Zur Krönung von Königin Elisabeth II. schrieb Vaughan Williams ein Arrangement des Chorals All people that on earth do dwell,[9] einer Version des Psalms 100 mit der Loys Bourgeois zugeschriebenen Melodie The Old 100th[10] als Offertorium (Gesang zur Gabenbereitung). Der Komponist hatte vorgesehen, dass erstmals seit Jahrhunderten nicht nur ein Chor, sondern auch die Gemeinde bei der Krönung mitsingen sollte, indem in der abschließenden Doxologie To Father, Son, and Holy Ghost die Versammlung der Peers unisono in den Gesang einstimmt.

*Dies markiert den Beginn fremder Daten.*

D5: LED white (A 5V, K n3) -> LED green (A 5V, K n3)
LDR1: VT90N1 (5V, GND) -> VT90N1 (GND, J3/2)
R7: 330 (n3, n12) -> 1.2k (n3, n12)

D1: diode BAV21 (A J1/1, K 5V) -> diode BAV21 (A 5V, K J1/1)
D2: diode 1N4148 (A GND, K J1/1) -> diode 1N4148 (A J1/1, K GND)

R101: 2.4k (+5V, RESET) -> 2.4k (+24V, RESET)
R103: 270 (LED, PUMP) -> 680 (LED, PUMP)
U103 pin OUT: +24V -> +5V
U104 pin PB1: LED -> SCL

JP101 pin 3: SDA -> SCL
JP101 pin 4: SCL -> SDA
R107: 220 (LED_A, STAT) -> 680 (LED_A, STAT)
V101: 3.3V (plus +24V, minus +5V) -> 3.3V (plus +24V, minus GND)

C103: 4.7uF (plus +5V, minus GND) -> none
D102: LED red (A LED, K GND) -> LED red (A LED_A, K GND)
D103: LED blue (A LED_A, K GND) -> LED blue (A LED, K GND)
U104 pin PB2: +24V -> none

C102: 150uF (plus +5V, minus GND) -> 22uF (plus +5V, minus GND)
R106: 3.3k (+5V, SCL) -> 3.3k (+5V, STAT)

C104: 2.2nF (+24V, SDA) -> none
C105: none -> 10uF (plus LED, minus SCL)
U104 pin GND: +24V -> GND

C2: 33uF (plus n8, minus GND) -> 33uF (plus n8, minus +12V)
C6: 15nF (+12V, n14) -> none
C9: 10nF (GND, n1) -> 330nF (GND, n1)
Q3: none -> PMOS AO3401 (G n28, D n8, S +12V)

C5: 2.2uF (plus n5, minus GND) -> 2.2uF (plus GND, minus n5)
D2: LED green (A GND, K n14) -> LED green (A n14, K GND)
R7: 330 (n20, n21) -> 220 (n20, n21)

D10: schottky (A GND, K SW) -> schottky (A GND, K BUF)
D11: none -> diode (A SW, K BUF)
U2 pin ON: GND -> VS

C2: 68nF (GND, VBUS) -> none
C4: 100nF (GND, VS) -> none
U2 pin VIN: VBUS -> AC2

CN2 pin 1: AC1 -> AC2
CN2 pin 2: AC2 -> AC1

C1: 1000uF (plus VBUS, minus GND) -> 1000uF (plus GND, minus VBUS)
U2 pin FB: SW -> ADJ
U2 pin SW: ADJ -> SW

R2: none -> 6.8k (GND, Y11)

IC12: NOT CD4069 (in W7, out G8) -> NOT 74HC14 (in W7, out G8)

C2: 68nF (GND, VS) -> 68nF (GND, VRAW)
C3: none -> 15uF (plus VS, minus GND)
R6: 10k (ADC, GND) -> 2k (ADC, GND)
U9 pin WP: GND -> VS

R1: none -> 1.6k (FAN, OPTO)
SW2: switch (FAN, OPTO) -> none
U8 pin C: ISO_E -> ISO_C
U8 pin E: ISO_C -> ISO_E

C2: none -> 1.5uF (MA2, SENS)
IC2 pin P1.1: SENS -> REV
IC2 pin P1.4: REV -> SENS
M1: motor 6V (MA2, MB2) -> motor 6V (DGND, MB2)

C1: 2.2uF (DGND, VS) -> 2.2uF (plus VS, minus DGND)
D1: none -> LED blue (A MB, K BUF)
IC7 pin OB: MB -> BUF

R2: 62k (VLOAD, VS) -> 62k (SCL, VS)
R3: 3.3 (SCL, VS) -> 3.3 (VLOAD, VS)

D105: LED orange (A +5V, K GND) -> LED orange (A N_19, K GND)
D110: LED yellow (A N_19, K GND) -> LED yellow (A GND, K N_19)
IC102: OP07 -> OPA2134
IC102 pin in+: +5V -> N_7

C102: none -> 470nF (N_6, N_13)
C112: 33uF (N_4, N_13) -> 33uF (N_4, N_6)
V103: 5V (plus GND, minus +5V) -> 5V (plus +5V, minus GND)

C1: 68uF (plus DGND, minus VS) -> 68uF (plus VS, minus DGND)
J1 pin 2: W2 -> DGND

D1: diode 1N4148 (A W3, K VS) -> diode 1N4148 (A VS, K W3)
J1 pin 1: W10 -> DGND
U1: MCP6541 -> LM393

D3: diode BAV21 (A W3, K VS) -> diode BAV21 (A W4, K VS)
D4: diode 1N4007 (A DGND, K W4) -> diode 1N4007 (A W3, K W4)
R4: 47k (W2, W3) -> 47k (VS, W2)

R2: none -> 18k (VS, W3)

Die Lords konnten den ungewohnten Ansprüchen zwar nicht genügen, dennoch verfehlte das Stück seine Wirkung auf den Hörer nicht. Dem britischen Königshaus stand Vaughan Williams ansonsten eher distanziert gegenüber, er lehnte sowohl die Ritterwürde als auch den Ehrentitel des Master of the Queen’s Music mindestens einmal ab.[11]

Weniger erfolgreich waren jedoch seine Opern. Weder die 1924 uraufgeführte, aber bereits 1910 begonnene Hugh the Drover, noch Sir John in Love (1929), eine weitere Vertonung von Shakespeares Falstaff-Stoff, hielten sich im Repertoire.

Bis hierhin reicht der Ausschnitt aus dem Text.